夢は土地を所有する月でのプロレス道場建設や宇宙での強豪スカウト とてつもない野望へ一直線の逸材【連載vol.60】
今度こそ必ずベルトを獲る! 大日本プロレスの星・野村卓矢がストロングヘビーの頂点へ駆け上がる。
殺気みなぎる闘いへ 元UWFの山崎一夫氏の指導受ける
今度こそ必ずベルトを獲る! 大日本プロレスの星・野村卓矢がストロングヘビーの頂点へ駆け上がる。
7・23東京・後楽園ホール大会で、BJW認定世界ストロングヘビー級王者・中之上靖文に挑んだ野村卓矢。闘志むき出しの激しいファイトで終始押していたが、中之上も意地で踏ん張り、無念の30分時間切れドロー。会場は拍手が鳴りやまず、声は出せずとも異様な熱気に包まれた。
「俺は負けてない!」と野村。そして引き分け防衛の王者にも「おまえも勝ってない!」と現実を突きつけた。中之上の差し出した握手を、鬼の形相で拒否。「プロレスは闘いなんだ」と負けん気の強さを全開させた。
決着戦を要求していたが、9・20北海道・札幌大会での再戦が決定した。先んじて9・5愛知・名古屋大会で「アストロノーツ」のタッグパートナー・阿部史典が中之上に挑んだものの、阿部は体格差の壁もあり敗退。サムライTVの試合中継で、登坂栄児社長は「中之上の完勝! 激勝でありました!」と実況していたが、トリッキーな動きでは勝てない力の差を王者が見せつけた。

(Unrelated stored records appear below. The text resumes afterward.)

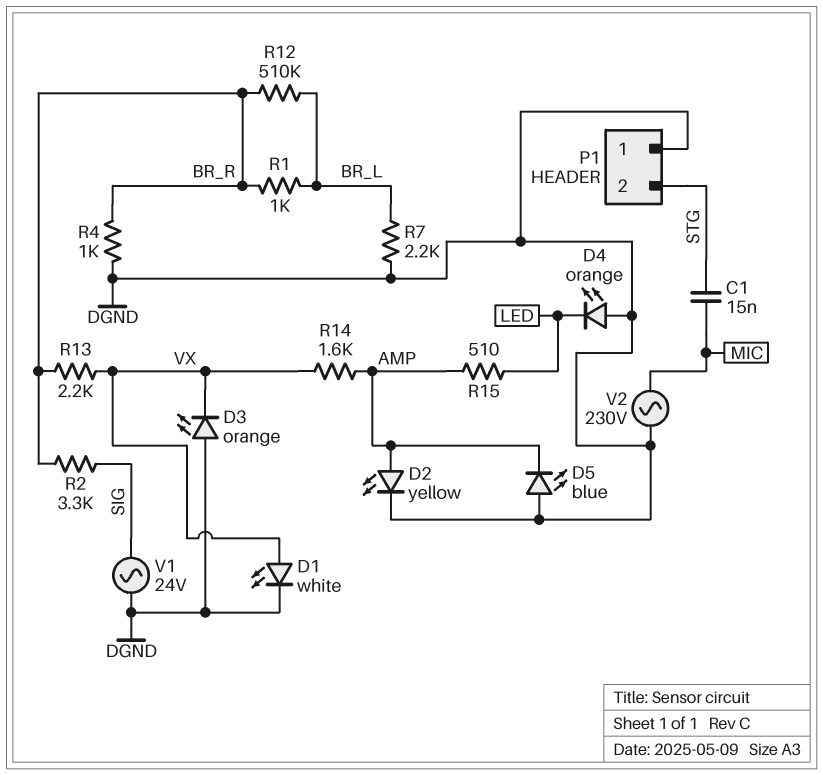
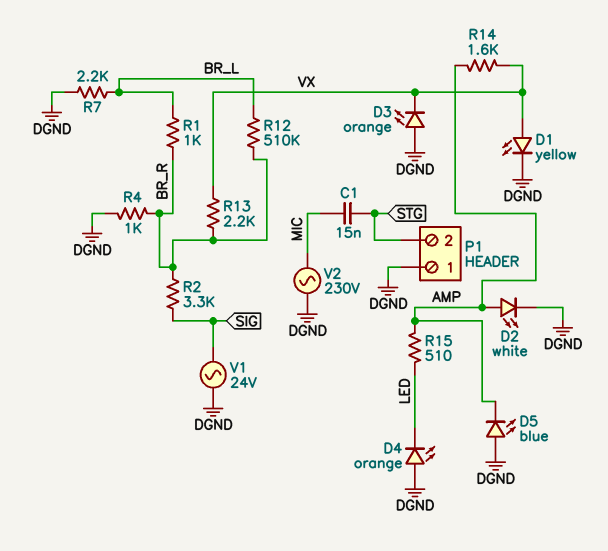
D1: LED white (A VX, K DGND) -> LED yellow (A VX, K DGND)
D2: LED yellow (A AMP, K DGND) -> LED white (A AMP, K DGND)

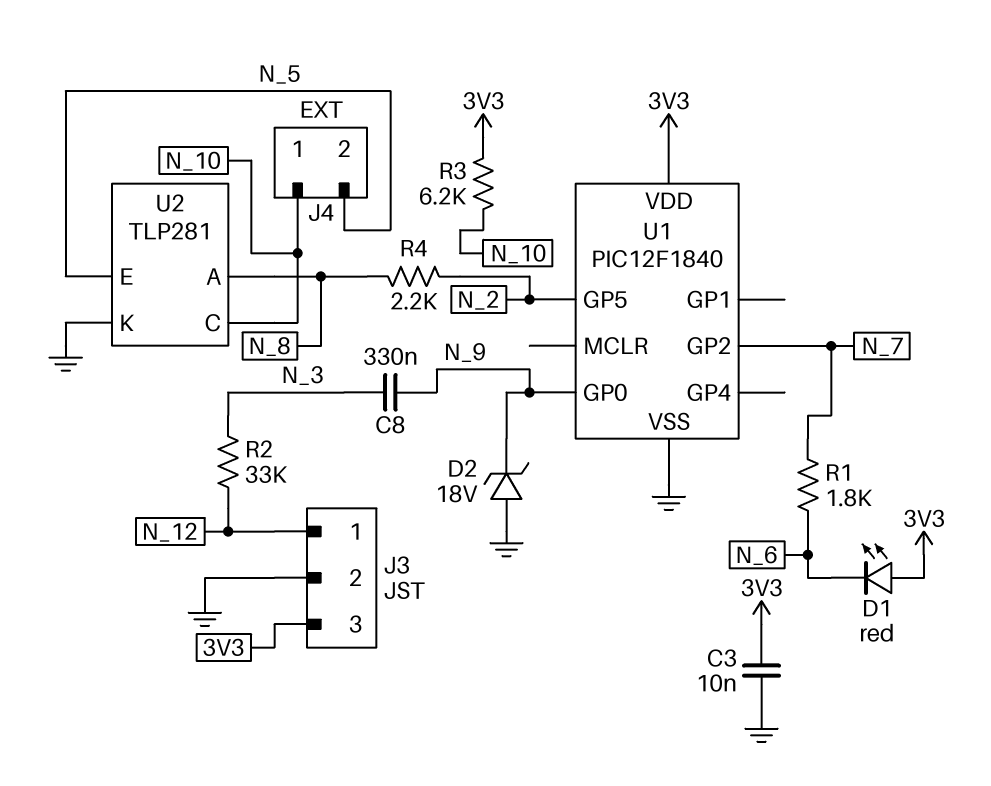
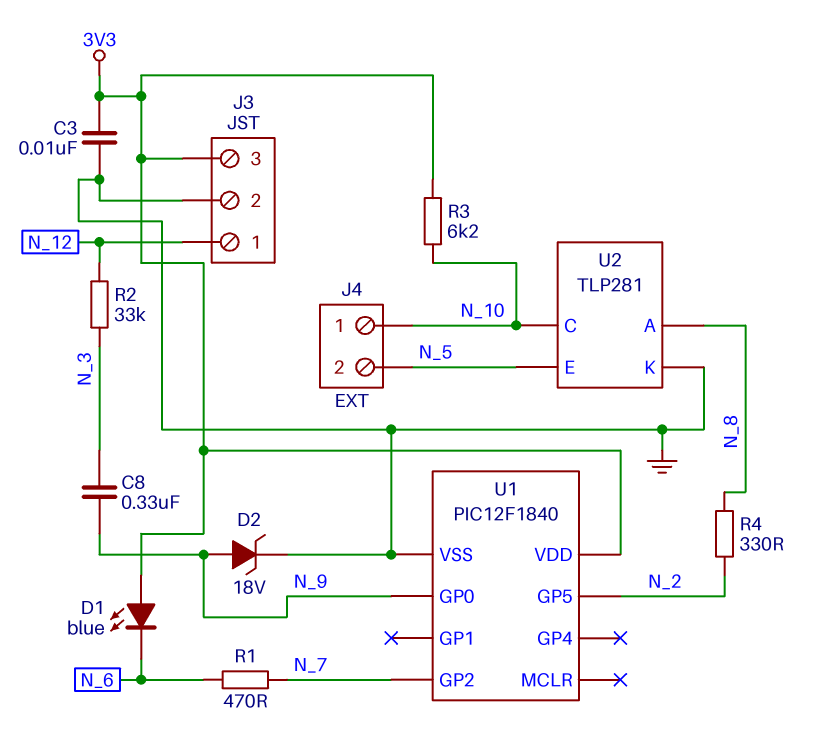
D1: LED red (A 3V3, K N_6) -> LED blue (A 3V3, K N_6)
D2: zener 18V (A GND, K N_9) -> zener 18V (A N_9, K GND)
R1: 1.8k (N_6, N_7) -> 470 (N_6, N_7)
R4: 2.2k (N_2, N_8) -> 330 (N_2, N_8)

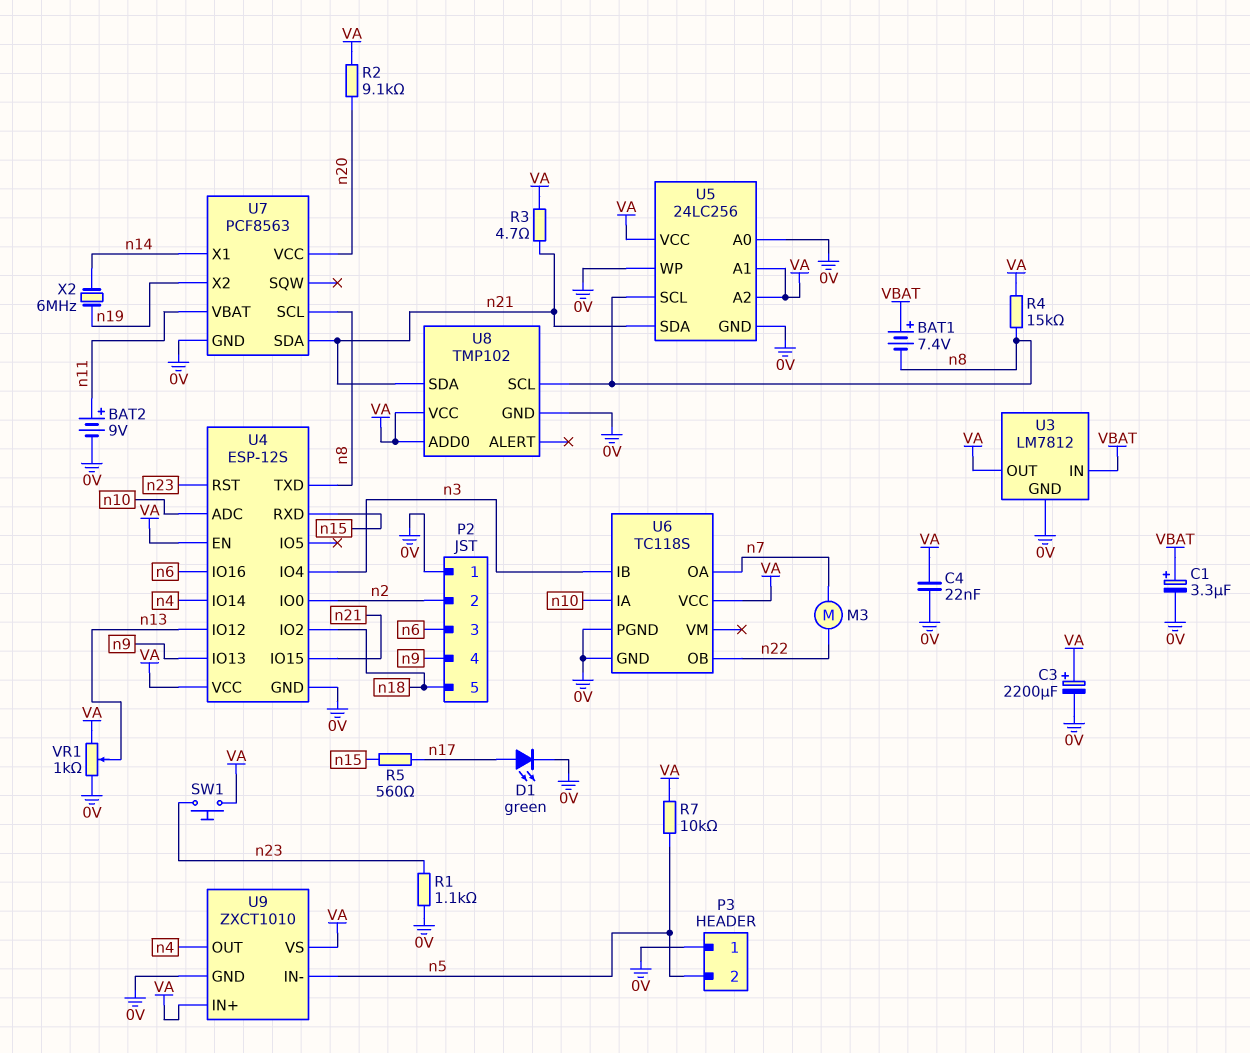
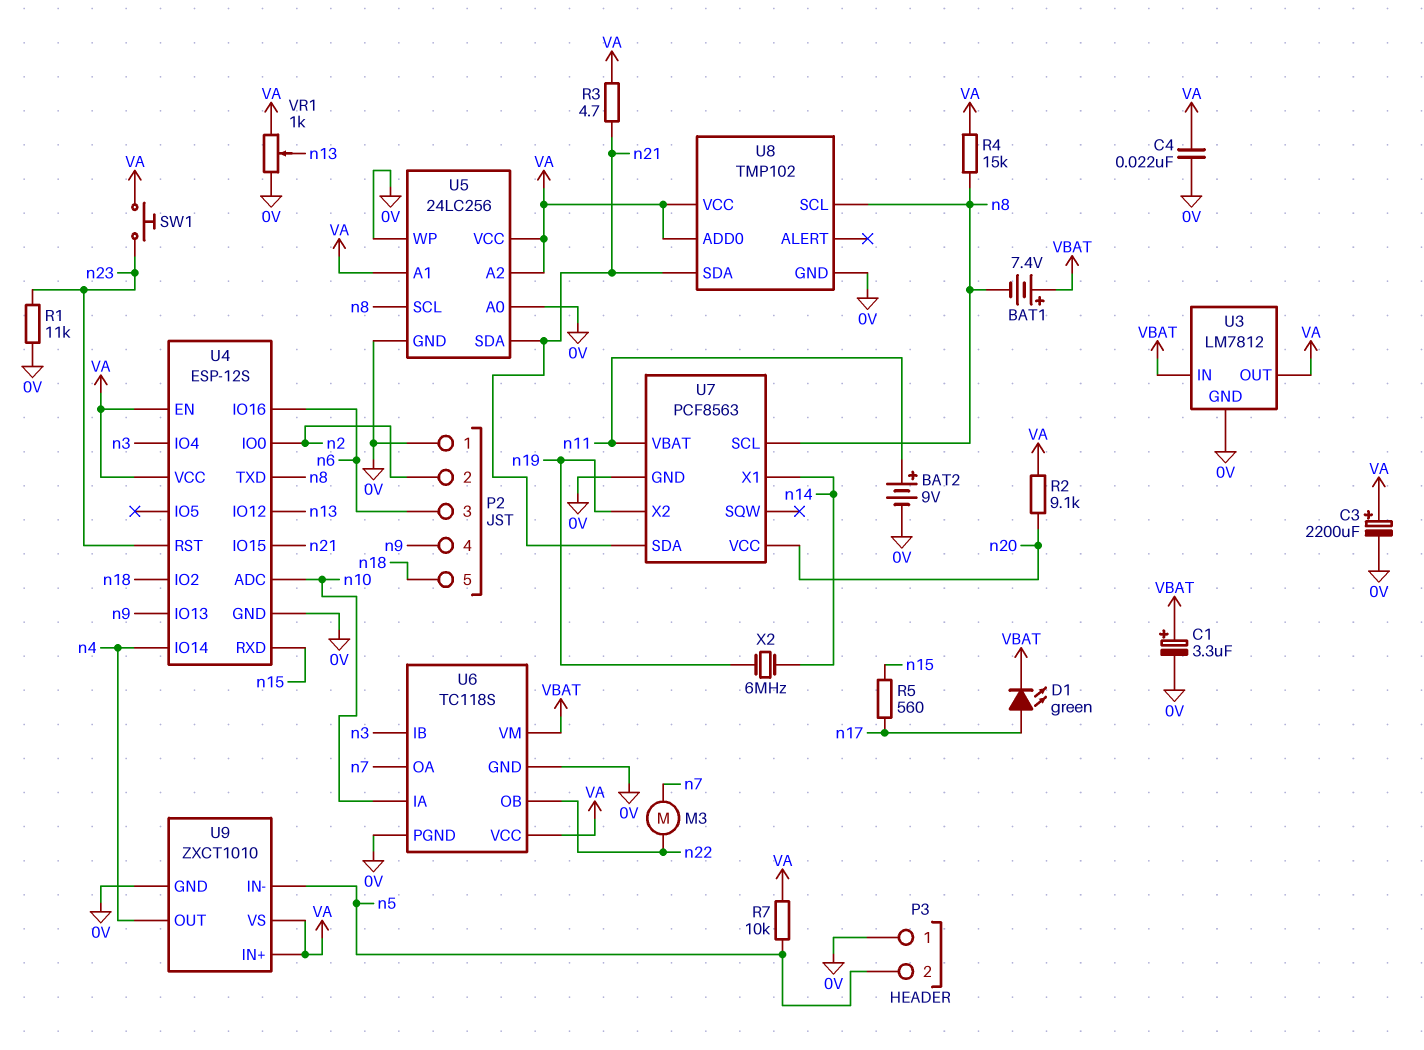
D1: LED green (A n17, K 0V) -> LED green (A n17, K VBAT)
R1: 1.1k (0V, n23) -> 11k (0V, n23)
U6 pin VM: none -> VBAT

その結果、9・20札幌大会の再戦にタイトルがかけられることになった。「今度こそ必ず」と野村の意気込みは半端ない。
野村は今の大日本プロレスのストロング部門には、殺伐さが足りないという。昭和の新日本プロレス、UWFなど殺気みなぎる闘いを目指しており、頑丈だが人の良さと優しさが見え隠れする中之上のファイトをもどかしく感じているようだ。
「怒らせて、王者の怖い部分を引き出したい。そして俺が勝つ!」と力をこめる。相手の力を最大限に引き出した上で自分が勝つ。それはまさに、風車の理論だ。相手を怒らせれば、予想外の反撃に合うこともあり、実際やりこめられてしまったこともある。だが野村は、生来の負けず嫌いさく裂で、負けても悔しさをバネにする。
レスラーは負けて強くなる。負けを知らない選手に、本当の強さは身に付かない。負けた試合を糧にすることで、次なるステップへ進み、成長できることも多い。
9・20決戦に向け、ダッシュ、走り込み等を重点的に行い、スタミナ強化に励んでいる。ブリッジ、スクワット、柔軟……。器具を使ったトレーニングももちろん大切だが、基本的な練習に重きを置く。
大日本プロレスの道場を訪れた、元新日本プロレス、UWFの山崎一夫氏には、瞳をキラキラさせながら熱心に蹴りと関節技を教わり、見た目よりもはるかにキツイ、いにしえのタオル引き特訓も敢行。手ごたえをつかんだ。
札幌遠征時には、元UWFインターナショナル・山本喧一氏のジムに出稽古。たっぷり汗を流し、温故知新ともいうべき練習を行った。